Poised

`MORE poise, less boys.'' That was my mother's recipe for ladylikeness - recommended to my sister, who firmly resisted it. In the '30s you didn't need to be in your teens to figure out that it was the boys and their cronies who rode the motorbikes and escaped the tea parties. In any case Mother was hopelessly unqualified to hand out that kind of advice. She had never tried to be a lady. Ask the family friend who, in the middle of a lecture given in our hometown, happened to peer down from the balcony and witness a silent struggle in progress in the body of the hall. My father and I were sitting on either side of Mother, who was dead set on removing her coat. She shrugged it off her shoulders, we replaced it. She shrugged it off again, we put it on again.

Very puzzling it must have been for the onlooker who didn't realize that under her coat Mother was wearing a dickey - a sort of half-blouse designed to be worn under (only under) a coat or jacket.
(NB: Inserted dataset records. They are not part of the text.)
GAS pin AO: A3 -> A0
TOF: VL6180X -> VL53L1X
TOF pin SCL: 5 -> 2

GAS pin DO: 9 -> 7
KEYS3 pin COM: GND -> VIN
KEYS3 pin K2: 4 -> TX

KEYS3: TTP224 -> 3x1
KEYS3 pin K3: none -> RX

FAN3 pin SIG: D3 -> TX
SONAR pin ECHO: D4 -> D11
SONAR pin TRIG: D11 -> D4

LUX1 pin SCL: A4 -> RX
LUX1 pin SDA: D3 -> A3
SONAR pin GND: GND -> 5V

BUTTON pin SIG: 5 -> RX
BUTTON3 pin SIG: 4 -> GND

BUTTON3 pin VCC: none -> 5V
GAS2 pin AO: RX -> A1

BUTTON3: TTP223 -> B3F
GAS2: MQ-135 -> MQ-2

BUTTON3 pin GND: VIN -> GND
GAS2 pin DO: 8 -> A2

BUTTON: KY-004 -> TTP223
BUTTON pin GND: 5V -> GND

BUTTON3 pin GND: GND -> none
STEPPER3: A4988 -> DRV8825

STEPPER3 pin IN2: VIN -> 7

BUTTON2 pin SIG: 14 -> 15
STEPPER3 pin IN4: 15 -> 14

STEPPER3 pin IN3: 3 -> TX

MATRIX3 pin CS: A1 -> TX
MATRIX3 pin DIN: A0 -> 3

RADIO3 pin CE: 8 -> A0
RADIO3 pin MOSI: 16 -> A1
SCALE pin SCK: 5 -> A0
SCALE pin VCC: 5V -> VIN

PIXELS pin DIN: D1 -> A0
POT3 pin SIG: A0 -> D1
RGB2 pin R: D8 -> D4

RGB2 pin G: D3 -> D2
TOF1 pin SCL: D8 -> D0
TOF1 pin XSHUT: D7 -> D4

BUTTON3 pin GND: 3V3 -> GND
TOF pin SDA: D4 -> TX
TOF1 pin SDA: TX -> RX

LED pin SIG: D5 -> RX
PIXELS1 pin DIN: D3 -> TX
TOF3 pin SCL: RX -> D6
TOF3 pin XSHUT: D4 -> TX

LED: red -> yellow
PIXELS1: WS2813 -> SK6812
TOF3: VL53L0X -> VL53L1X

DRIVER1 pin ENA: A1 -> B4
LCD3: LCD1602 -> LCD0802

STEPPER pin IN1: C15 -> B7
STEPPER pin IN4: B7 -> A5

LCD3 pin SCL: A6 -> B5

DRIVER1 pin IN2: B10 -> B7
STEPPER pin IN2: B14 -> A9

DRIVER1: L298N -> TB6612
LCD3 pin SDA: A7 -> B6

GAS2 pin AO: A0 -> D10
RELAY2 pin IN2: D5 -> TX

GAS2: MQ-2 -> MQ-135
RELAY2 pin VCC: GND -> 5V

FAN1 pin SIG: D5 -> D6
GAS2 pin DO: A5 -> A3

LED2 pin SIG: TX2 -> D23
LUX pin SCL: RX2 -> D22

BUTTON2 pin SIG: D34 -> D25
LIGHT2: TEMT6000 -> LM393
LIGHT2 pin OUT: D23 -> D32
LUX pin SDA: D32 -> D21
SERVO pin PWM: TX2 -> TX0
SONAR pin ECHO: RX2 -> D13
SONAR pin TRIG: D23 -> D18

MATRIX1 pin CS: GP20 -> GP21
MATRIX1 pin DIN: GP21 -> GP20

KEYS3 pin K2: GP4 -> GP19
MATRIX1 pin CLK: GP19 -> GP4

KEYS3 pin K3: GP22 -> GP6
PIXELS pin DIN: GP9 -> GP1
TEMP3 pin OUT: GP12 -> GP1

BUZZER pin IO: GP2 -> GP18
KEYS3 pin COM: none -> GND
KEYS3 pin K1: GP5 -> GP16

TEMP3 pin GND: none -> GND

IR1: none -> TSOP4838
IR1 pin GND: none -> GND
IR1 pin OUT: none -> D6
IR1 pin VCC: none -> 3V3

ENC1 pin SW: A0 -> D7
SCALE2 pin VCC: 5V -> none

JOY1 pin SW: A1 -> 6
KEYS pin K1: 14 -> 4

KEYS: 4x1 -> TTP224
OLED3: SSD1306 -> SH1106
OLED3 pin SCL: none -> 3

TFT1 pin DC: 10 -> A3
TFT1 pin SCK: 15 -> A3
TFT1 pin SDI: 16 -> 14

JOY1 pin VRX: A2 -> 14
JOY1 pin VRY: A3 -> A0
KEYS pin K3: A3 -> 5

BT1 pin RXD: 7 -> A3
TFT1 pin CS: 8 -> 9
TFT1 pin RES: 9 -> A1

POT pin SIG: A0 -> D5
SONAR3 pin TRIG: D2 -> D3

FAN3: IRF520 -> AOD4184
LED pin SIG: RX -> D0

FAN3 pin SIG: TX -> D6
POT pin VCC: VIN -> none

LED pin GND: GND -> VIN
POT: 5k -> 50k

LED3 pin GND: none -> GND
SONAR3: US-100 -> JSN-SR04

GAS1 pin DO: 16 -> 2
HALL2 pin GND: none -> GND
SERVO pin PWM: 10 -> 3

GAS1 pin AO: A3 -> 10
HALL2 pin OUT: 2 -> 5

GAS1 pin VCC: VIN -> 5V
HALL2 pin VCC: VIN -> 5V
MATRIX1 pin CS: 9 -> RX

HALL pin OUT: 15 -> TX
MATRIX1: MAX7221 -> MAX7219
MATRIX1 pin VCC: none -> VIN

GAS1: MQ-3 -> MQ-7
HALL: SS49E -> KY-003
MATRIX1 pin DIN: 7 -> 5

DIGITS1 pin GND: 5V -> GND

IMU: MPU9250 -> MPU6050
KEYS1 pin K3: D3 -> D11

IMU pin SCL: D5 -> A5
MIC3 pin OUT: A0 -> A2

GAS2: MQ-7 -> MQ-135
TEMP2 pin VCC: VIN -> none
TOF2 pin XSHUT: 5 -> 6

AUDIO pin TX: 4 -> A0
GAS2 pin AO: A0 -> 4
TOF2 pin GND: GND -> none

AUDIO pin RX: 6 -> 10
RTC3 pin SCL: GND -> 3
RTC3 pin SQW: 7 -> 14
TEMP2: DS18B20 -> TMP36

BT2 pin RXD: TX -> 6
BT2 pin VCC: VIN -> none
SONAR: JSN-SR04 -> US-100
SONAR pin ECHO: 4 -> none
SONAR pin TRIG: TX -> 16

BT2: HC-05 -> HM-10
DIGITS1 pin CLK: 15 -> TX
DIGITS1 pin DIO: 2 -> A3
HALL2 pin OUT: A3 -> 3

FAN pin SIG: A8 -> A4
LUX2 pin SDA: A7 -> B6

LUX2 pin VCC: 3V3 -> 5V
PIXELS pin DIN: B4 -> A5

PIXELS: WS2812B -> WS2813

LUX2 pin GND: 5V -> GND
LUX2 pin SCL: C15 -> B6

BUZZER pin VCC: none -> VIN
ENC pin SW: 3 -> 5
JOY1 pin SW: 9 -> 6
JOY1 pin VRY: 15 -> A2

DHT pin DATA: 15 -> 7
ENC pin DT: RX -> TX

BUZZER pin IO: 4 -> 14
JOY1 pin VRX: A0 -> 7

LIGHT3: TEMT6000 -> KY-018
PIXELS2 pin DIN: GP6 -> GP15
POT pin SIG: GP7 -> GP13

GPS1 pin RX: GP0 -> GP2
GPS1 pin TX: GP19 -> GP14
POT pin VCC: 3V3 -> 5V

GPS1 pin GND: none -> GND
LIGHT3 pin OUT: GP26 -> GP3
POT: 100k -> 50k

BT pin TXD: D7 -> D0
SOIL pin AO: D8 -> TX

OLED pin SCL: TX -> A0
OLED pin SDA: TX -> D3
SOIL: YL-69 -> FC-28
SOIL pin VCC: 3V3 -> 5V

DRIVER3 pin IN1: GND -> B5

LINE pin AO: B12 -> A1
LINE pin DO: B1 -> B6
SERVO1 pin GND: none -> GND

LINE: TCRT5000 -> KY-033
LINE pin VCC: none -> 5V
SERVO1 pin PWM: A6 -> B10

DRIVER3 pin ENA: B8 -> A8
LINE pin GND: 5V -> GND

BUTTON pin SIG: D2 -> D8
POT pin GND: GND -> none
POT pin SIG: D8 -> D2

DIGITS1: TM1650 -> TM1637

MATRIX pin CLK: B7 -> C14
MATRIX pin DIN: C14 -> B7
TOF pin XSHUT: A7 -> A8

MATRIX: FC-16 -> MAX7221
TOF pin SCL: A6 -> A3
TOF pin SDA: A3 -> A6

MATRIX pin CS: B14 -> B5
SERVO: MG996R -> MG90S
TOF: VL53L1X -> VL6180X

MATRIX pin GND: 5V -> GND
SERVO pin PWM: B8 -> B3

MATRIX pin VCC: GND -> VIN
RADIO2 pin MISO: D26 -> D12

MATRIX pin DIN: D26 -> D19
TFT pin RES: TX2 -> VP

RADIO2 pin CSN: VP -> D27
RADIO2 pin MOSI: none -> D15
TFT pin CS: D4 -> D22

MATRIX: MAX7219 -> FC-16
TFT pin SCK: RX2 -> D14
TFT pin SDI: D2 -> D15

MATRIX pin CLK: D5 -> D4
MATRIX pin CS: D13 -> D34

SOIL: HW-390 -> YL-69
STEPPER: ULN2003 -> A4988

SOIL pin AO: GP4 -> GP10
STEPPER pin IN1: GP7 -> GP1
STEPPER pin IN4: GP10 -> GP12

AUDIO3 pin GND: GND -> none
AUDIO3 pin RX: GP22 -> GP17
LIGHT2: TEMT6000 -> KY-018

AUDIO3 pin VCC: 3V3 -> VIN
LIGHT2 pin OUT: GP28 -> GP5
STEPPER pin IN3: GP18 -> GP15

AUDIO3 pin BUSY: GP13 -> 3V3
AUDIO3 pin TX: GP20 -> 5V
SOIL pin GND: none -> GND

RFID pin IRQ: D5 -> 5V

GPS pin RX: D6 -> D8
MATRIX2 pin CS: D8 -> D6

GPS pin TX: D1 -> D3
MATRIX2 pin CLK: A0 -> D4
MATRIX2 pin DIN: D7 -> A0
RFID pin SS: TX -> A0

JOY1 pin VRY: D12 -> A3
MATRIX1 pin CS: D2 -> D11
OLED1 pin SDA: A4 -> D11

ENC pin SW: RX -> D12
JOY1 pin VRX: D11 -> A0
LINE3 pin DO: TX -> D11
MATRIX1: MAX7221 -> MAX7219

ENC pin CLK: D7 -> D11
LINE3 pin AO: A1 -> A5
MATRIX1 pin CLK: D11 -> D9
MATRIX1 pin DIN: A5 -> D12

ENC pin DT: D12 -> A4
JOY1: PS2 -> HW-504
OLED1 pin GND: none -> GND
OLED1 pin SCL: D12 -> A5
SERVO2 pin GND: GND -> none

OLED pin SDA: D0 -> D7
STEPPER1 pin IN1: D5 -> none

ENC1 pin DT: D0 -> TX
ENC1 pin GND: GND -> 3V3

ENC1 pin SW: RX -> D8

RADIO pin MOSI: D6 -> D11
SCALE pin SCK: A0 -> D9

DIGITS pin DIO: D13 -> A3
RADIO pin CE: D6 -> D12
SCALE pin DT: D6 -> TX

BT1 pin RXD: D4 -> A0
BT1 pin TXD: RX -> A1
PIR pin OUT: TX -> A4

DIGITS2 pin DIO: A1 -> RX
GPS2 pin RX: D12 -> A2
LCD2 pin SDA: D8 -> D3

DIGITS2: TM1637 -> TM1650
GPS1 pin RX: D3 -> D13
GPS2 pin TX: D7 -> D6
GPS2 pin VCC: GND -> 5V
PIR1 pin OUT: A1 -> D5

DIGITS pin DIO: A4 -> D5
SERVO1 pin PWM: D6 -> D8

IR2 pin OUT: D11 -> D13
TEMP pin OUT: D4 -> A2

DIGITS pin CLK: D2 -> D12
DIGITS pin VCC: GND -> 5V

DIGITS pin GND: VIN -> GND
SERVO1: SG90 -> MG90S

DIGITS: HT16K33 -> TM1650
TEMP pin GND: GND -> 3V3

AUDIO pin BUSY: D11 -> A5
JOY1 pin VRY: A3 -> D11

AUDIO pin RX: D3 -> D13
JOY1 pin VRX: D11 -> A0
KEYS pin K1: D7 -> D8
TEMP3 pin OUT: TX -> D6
If Mother had been tougher and actually won the battle, the result would not have been wildly indiscreet. Those sitting behind her would have been vouchsafed a wide display of snow-white hand-knitted undervest, but her front would still have been modestly shielded by the dickey.

Naturally my father and I assumed she had forgotten her blouse was, well, incomplete. But no. As she explained later, she was hot and, being hot, unable to concentrate on the lecture. How foolish of us to rate public opinion higher than her comfort and her education.

Lady Essie (not her real name) wouldn't have agreed at all. She was a real lady. When she landed in a somewhat similar pickle, it wasn't of her choosing. Besides, she held public opinion in high esteem and knew precisely how to deal with it.

One lovely summer day she had invited the local Girl Guides to hold their annual rally in the grounds of her stately mansion. Poised, Queen Victoria fashion, at the top of the flight of stone steps that led up from the lawns to the terrace, she embarked on her gracious speech of welcome. Awe-inspiring is the only word for the scene. But then came the terrible moment. Mid-speech, elastic being what it was in pre-nylon days, her silk undies slowly drifted from their mooring, entangling her ankles as they landed. A lesser mortal would have resorted to embarrassed, hobbling flight. But not Lady Essie.

Without missing a word, losing the rhythm of her sentences, or showing a suspicion of a blush, she stepped deftly out of the imprisoning dainties and, with one swift movement, dropped them into one of those ornamental stone urns that flank every stone staircase in every British mansion. It was done so deftly you couldn't be absolutely certain you had seen it.

For totally different reasons, neither my mother nor Lady Essie embarrassed easily.

Then there's that friend in London who's equally hard to discombobulate. Wit always saves her.

Once, uncharacteristically, she quarreled with a friend. Almost at once she was overcome with shame but found a quick face-saving solution.

``Dear,'' she said to her friend, ``are you sorry I was so beastly to you?''

``Yes, indeed I am. Very sorry.''

``Well, if you're sorry, we will say no more about it.''

I suppose men in those days must have had the same kind of problem. Being a gentleman all the time can't have been easy. Unfortunately men talk less about their lapses.

I do know that when my father was a young man, he tried out his first bike, pedaled a few yards, spied an extremely ladylike friend of his mother's, politely raised his hat to her. And promptly ran her down. I don't know what he said. Could he wriggle his way out of the embarrassment? Could he persuade her (and his mother) that it had never happened? I do wish I had asked him.